El Tribunal Federal del Distrito Sur de Nueva York presentó el 26 de marzo de 2020 una acusación formal contra Nicolás Maduro y varios de sus principales aliados, señalándolos de encabezar una red de narcoterrorismo que operó durante más de dos décadas.
Según el documento, desde 1999 hasta 2020 Maduro, junto con Diosdado Cabello, Hugo “El Pollo” Carvajal, Clíver Alcalá Cordones, y los exjefes guerrilleros colombianos Iván Márquez y Jesús Santrich, participó en una conspiración para traficar cocaína hacia Estados Unidos en coordinación con las ya extintas FARC.

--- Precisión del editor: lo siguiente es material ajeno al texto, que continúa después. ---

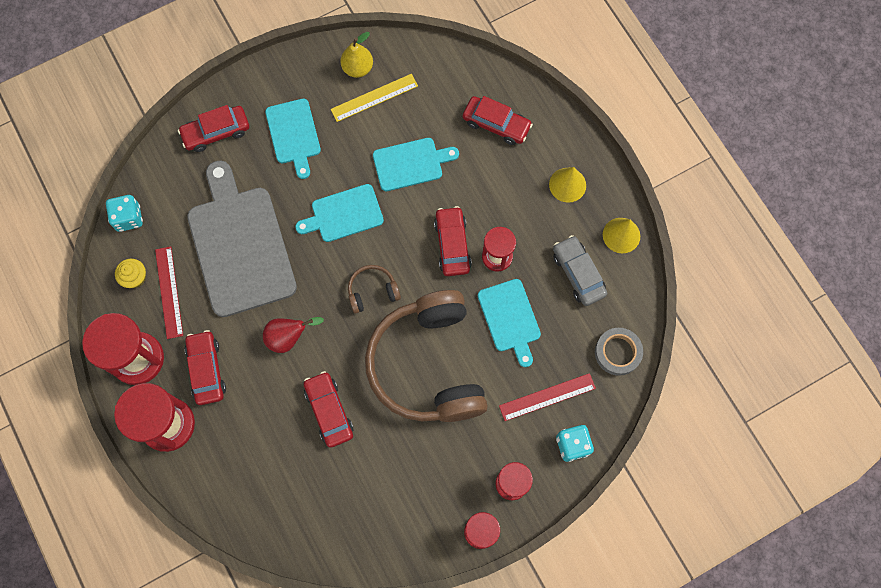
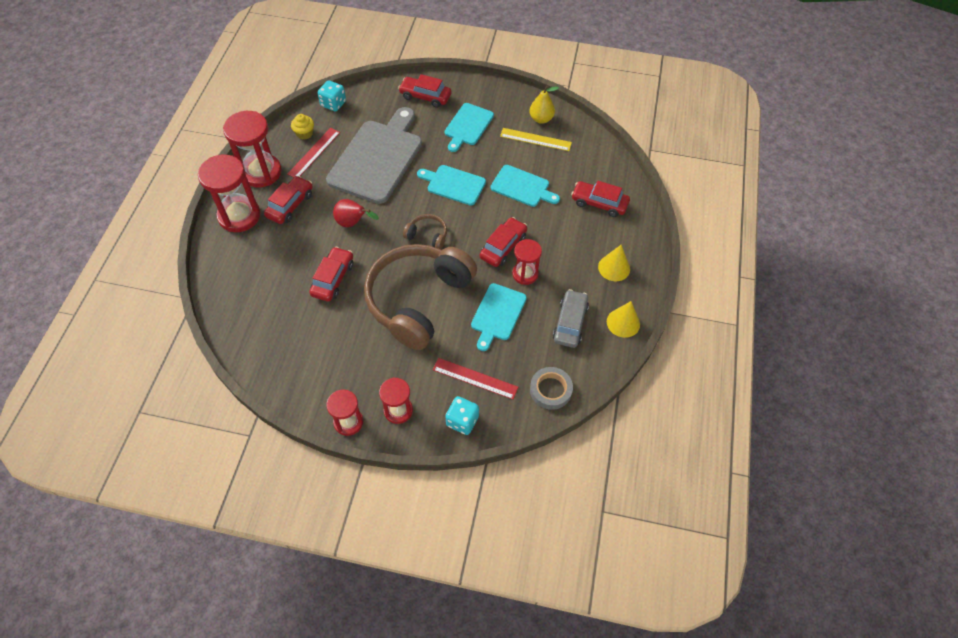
camera: 40 degrees right, 15 degrees down
(496, 124) = (599, 203): red car -> red car turned 135 degrees clockwise

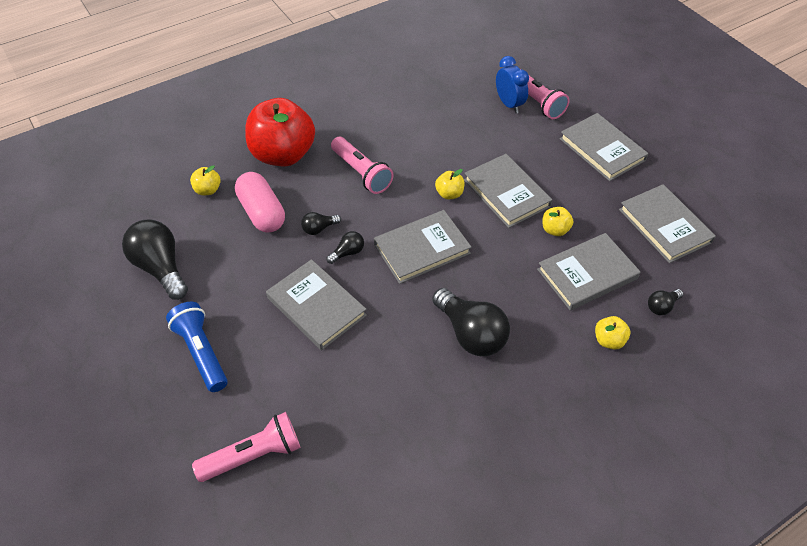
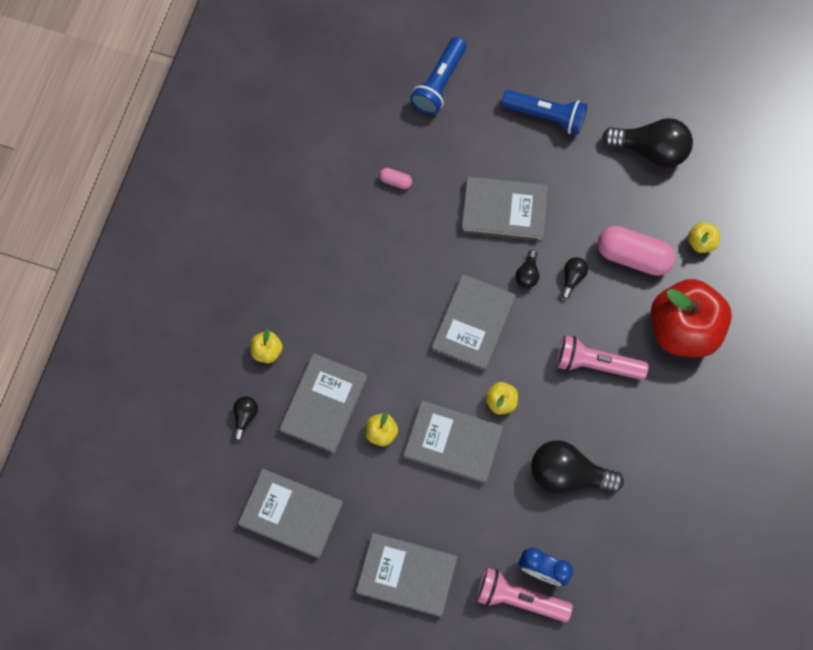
camera: 140 degrees right, 20 degrees up
(253, 455) = (439, 83): pink flashlight -> blue flashlight
(381, 396) = (395, 181): none -> pink capsule
(471, 333) = (373, 277): black light bulb -> black light bulb (567, 474)

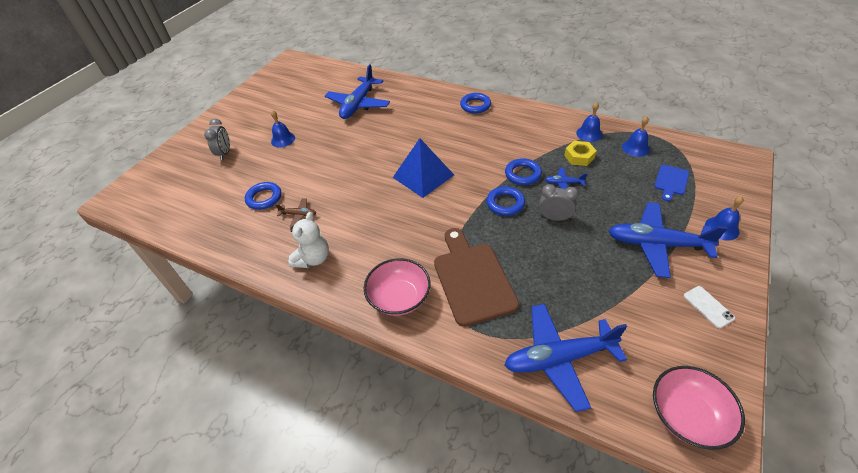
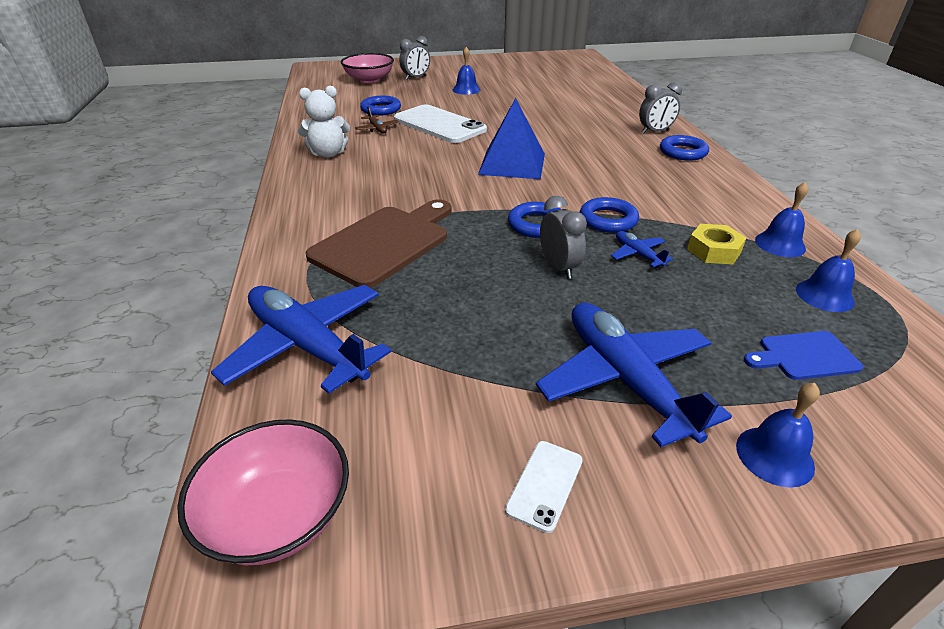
camera: 50 degrees right, 10 degrees down
(328, 180) = (439, 125): none -> white phone
(358, 104) = (570, 99): blue plane -> none
(399, 298) = (316, 210): pink bowl -> pink bowl (369, 80)
(441, 100) = (655, 132): none -> grey clock

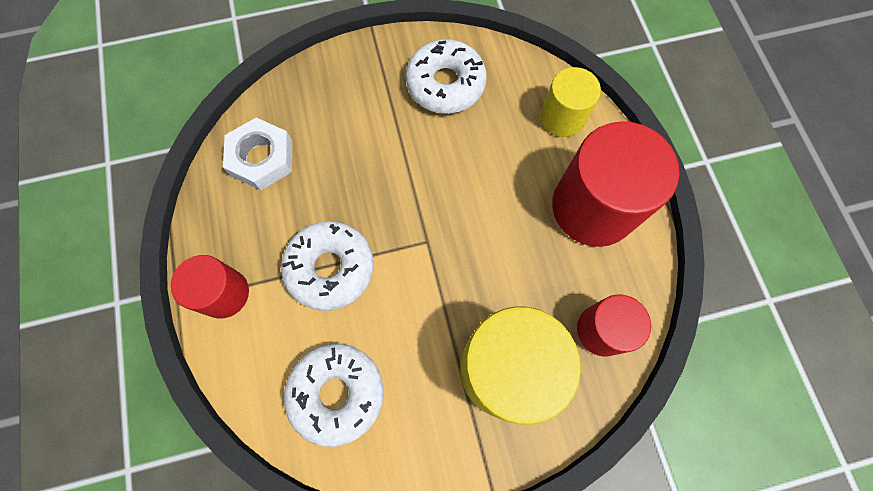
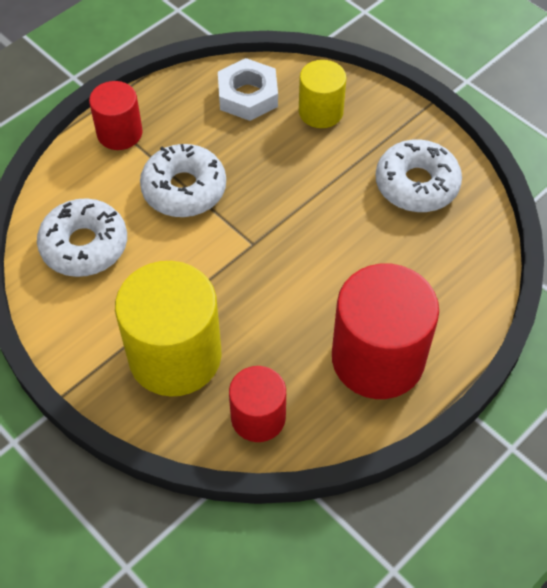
camera: 60 degrees right, 15 degrees down
(562, 117) = (455, 292): yellow cylinder -> yellow cylinder (320, 112)

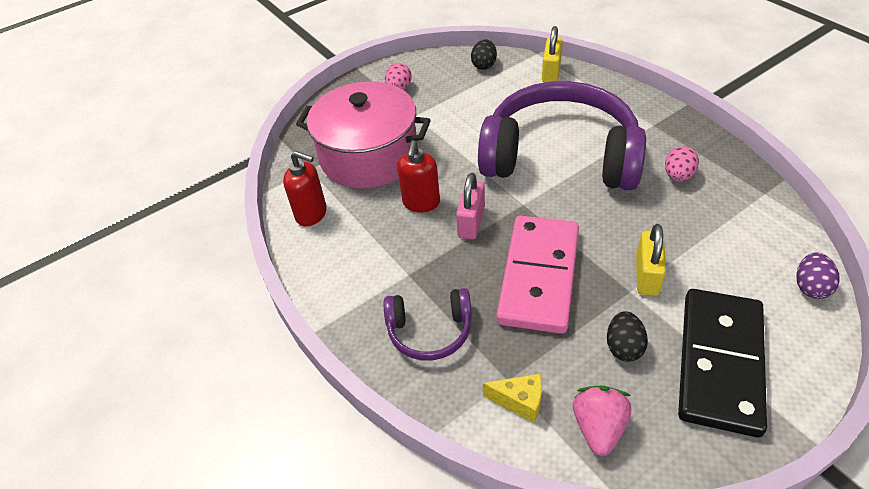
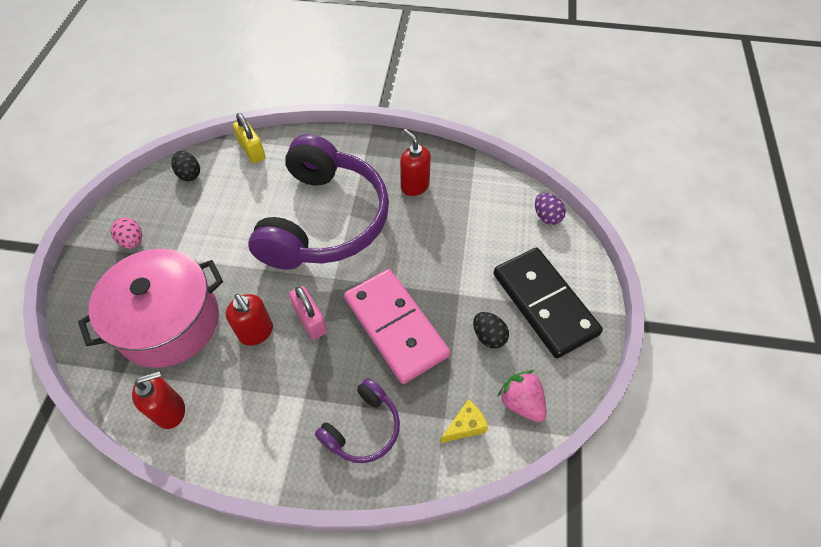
camera: 50 degrees left, 10 degrees up
(560, 156) = (324, 220): purple headphones -> purple headphones turned 135 degrees clockwise
(646, 275) = (458, 275): yellow padlock -> none
(678, 176) = (414, 186): pink egg -> red soap dispenser

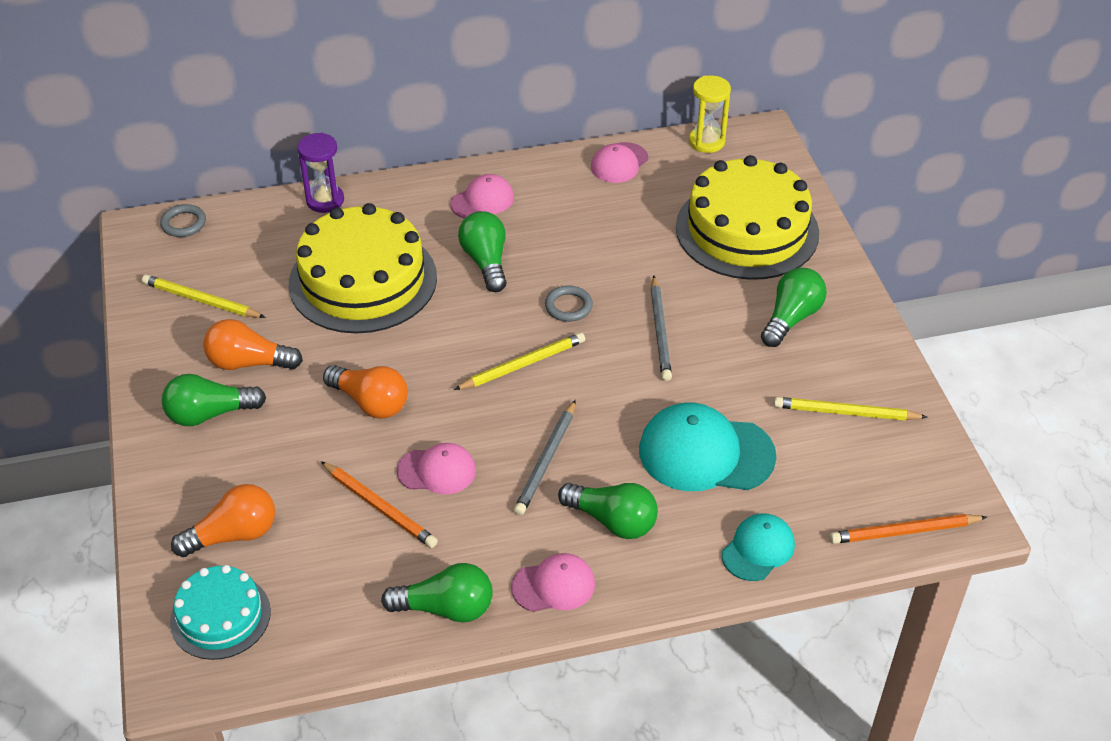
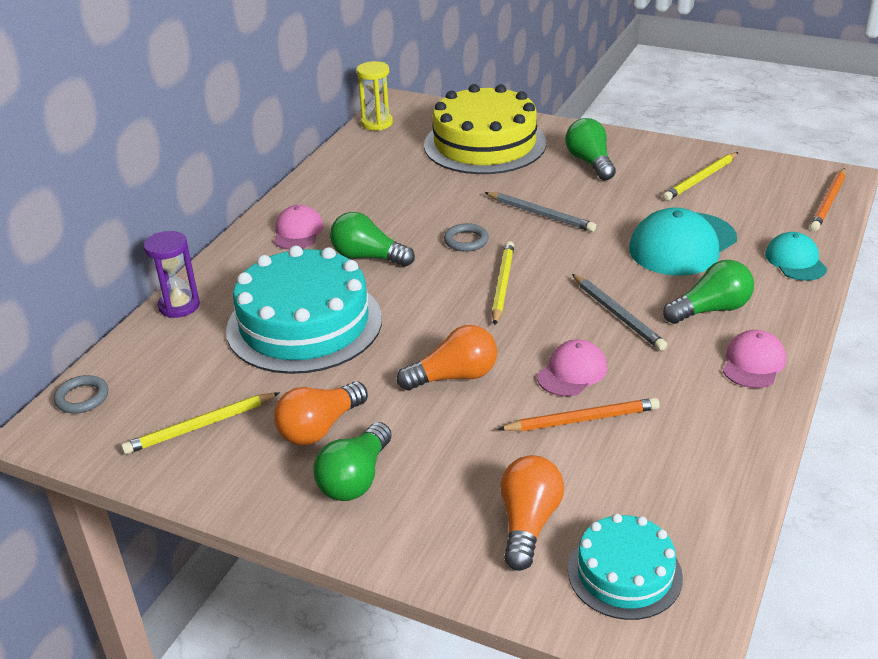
camera: 50 degrees left, 10 degrees down
(363, 280) = (304, 324): yellow cake -> turquoise cake
(446, 608) = (731, 428): green light bulb -> none
(619, 163) = (346, 162): pink cap -> none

Los fiscales afirman que el grupo conocido como el “Cartel de los Soles”, conformado por altos funcionarios venezolanos, utilizó instituciones del Estado —incluyendo las fuerzas armadas, organismos de inteligencia y el sistema judicial— para proteger las rutas de la droga y garantizar el envío de toneladas de cocaína a través del Caribe y Centroamérica.
El escrito sostiene que Maduro no solo lideró la organización, sino que también buscó “inundar” a Estados Unidos con cocaína como un arma contra el país, a diferencia de otros grupos criminales que trataban de evitar enfrentamientos con las autoridades norteamericanas.
En uno de los apartados, la acusación señala: “Maduro Moros, junto con otros, conspiró para facilitar el envío de toneladas de cocaína producida por las FARC hacia Estados Unidos, armando y protegiendo a esa organización terrorista para garantizar el tráfico ilícito”.
La acusación describe que Maduro y sus colaboradores:
Negociaron cargamentos de varias toneladas de cocaína producida por las FARC.
Entregaron armas de guerra a esa organización guerrillera.
Coordinaban operaciones con países como Honduras para facilitar el tráfico de droga.
Promovieron el entrenamiento de milicias irregulares con apoyo de las FARC.
Entre los episodios citados, se incluye el envío de más de cinco toneladas de cocaína en un avión DC-9 en 2006, la incautación de 1,3 toneladas de droga en un vuelo a París en 2013, y la participación de familiares cercanos de Maduro en intentos de enviar cargamentos hacia Estados Unidos.
La acusación contempla cuatro cargos principales:
Conspiración de narcoterrorismo.
Conspiración para importar cocaína a Estados Unidos.
Posesión de ametralladoras y explosivos durante crímenes de narcotráfico.
Conspiración para poseer armas de guerra y explosivos.
El Departamento de Justicia recordó que desde 2019 más de 50 países, incluido Estados Unidos, desconocieron a Maduro como presidente legítimo de Venezuela.
De ser hallados culpables, Maduro y sus colaboradores enfrentarían penas de cadena perpetua en territorio estadounidense.
En paralelo, Washington ha reforzado su presencia militar en el mar Caribe, donde se han registrado operativos contra lanchas rápidas utilizadas por cárteles y rutas vinculadas al narcotráfico. Estos despliegues han intensificado las tensiones con el régimen de Maduro, al que Estados Unidos acusa de amparar y facilitar dichas operaciones ilegales.